Priam's beard was askew on his chest. His eyes were shut, as if he were asleep … or gathering his strength.

‘But Adam didn't die,' said Ellery gently. ‘You and Hill bungled. He survived. Only he knows how he nursed himself back to health, what he lived on, how he got back to civilization, and where, and where he's been since. But by his own testimony, in the note, he dedicated the rest of his life to tracking you and Hill down. For over twenty years he kept searching for the two sailors who had left him for dead — for his two murderers, Mr. Priam. Adam didn't want the fortune — he had his own fortune; and, anyway, he was never very interested in money. What he wanted, Mr. Priam, was revenge. As his note says.

‘And then he found you.'

And now Ellery's voice was no longer gentle.

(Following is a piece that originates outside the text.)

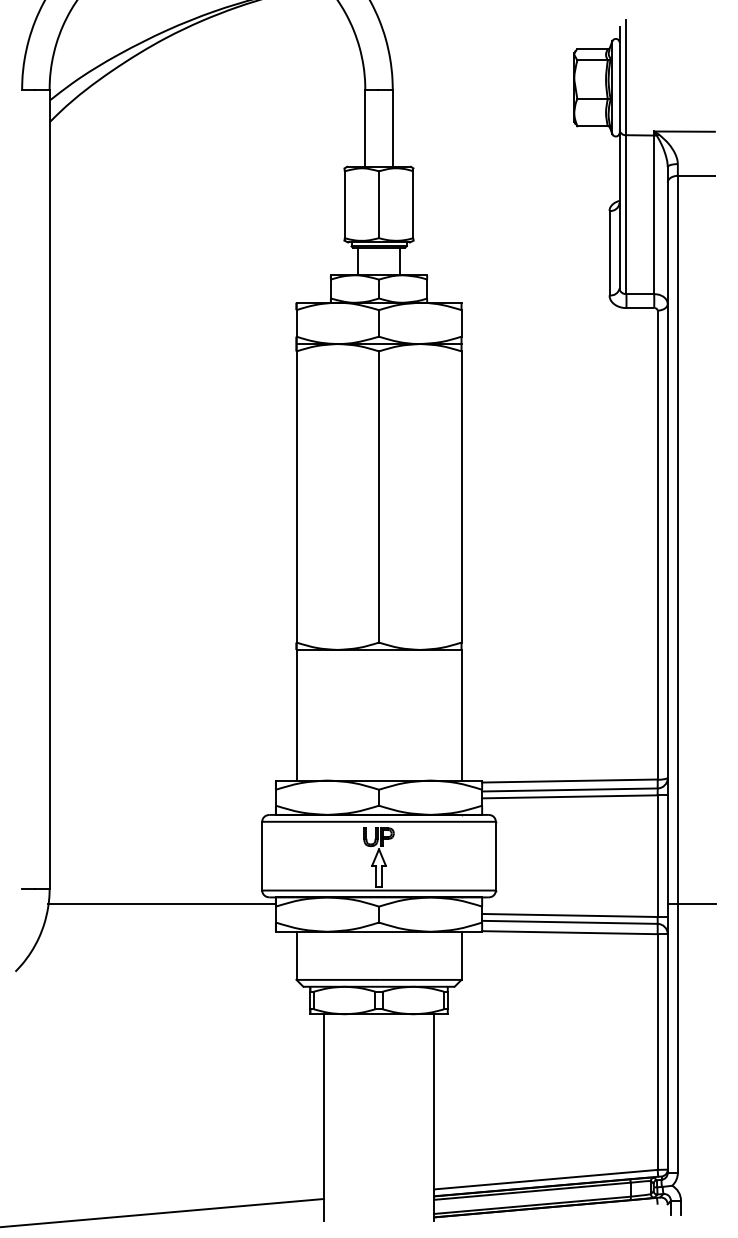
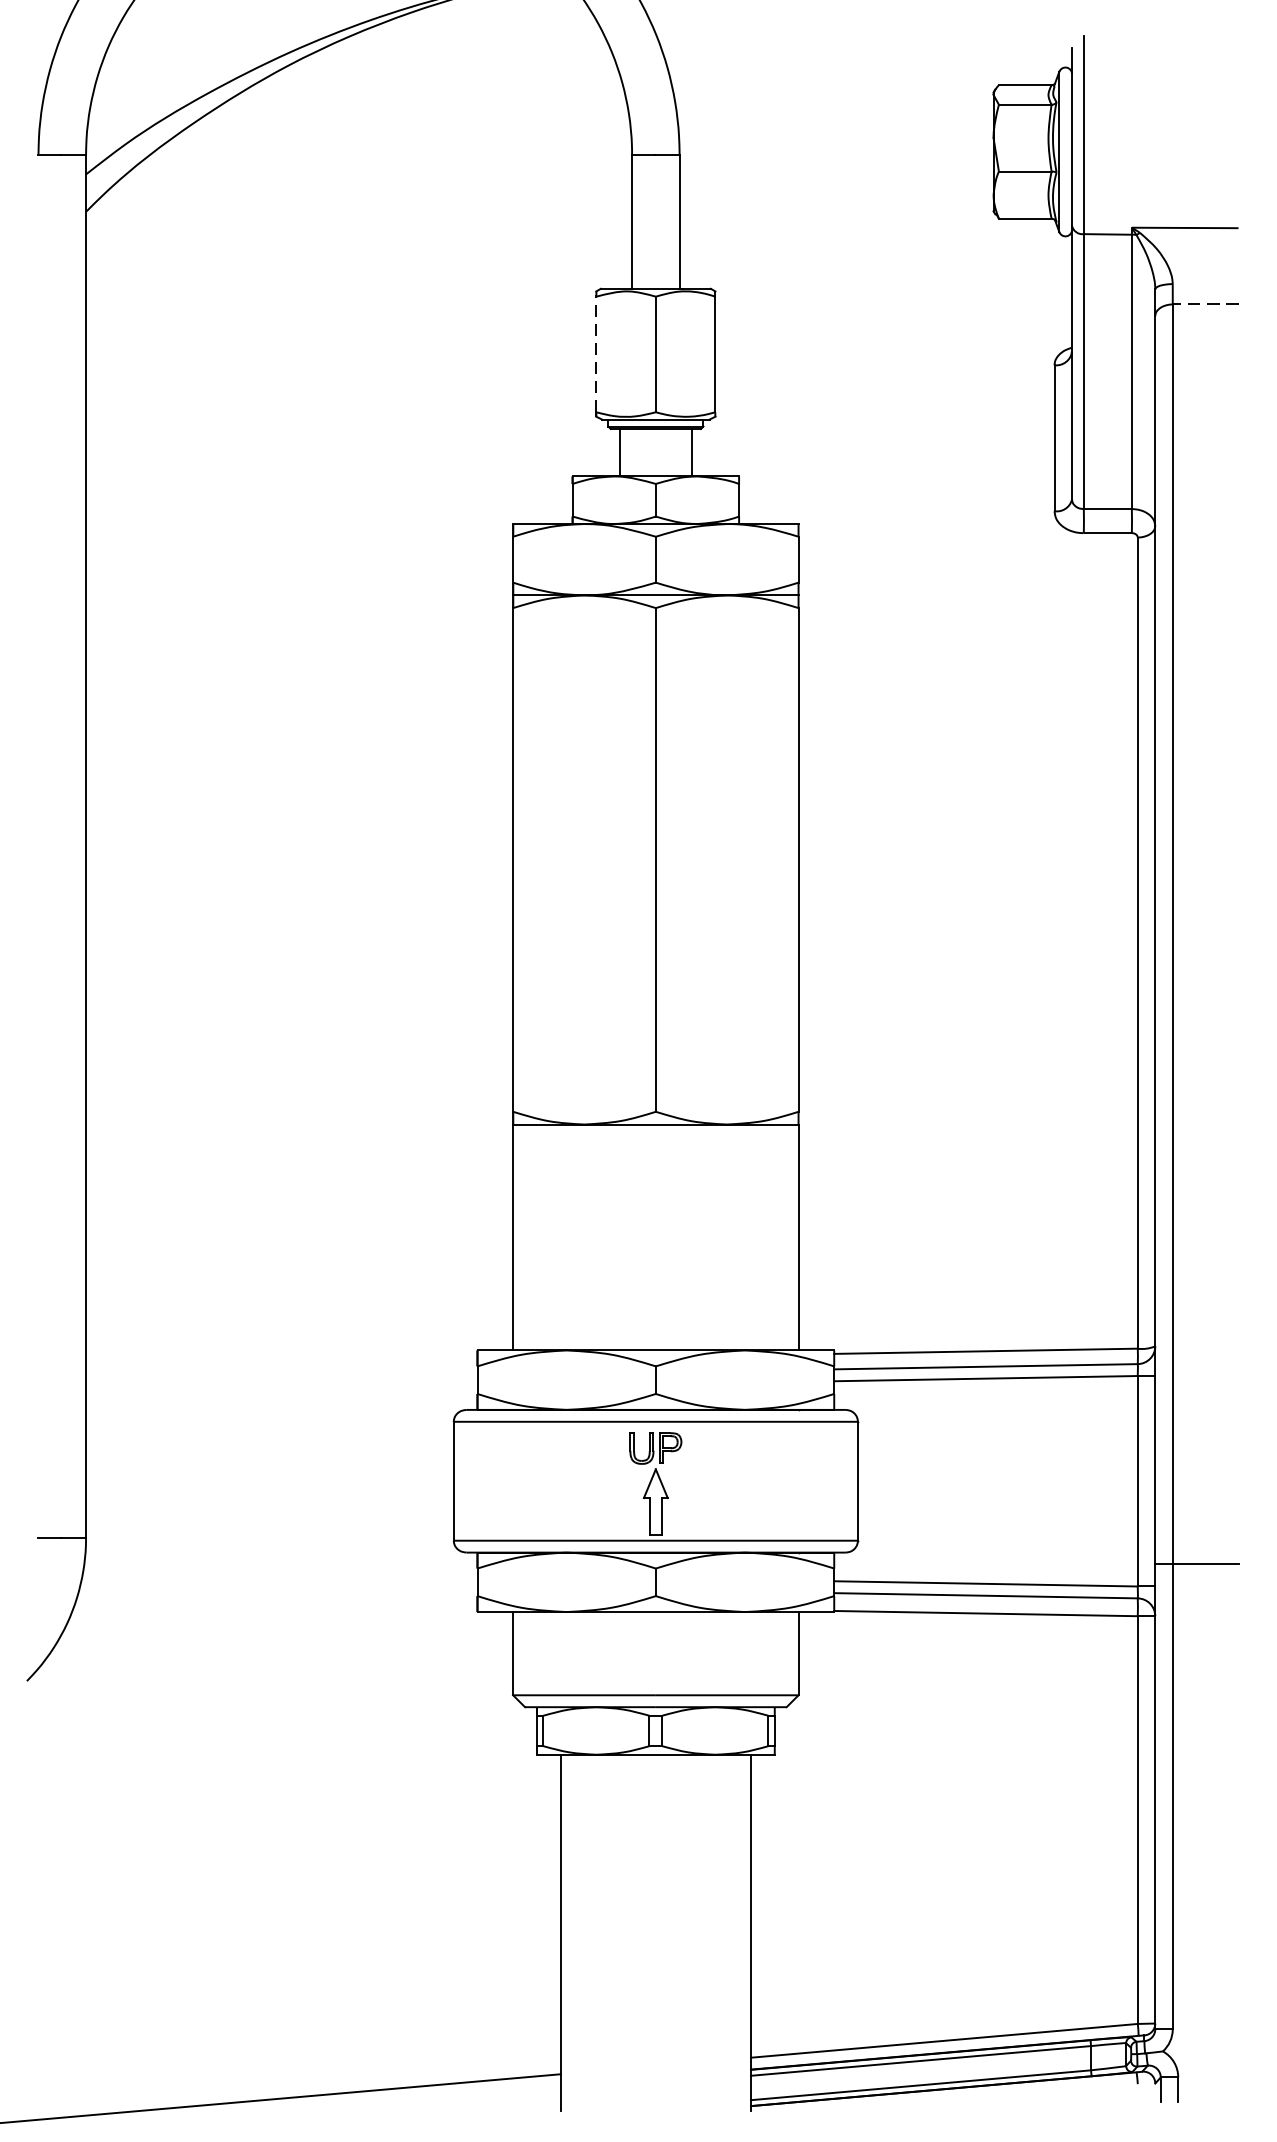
line: (696, 175) -> (1205, 303), solid -> dashed
line: (344, 204) -> (596, 353), solid -> dashed
line: (161, 904) -> (279, 1564), removed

‘Hill was a disappointment to him. The shock of learning that Adam, against all reason, was alive — and all that that implied — was too much for Hill's heart. Hill was rather different from you, I think, Mr. Priam; whatever he'd been in the old days at sea, he had grown into the semblance of a solid citizen. And perhaps he'd never been really vicious. You were always the bully-boy of the team, weren't you? Maybe Hill didn't do anything but acquiesce in your crime, dazzled by the reward you dangled before his eyes. You needed him to get away; I think you needed his superior intelligence. In any event, after that one surrender to you and temptation, Hill built himself up into what a girl like Laurel could learn to love and respect … and for the sake of whose memory she was even willing to kill.

‘Hill was a man of imagination, Mr. Priam, and I think what killed him at the very first blow was as much his dread of the effect on Laurel of the revelation of his old crime as the knowledge that Adam was alive and hot for revenge.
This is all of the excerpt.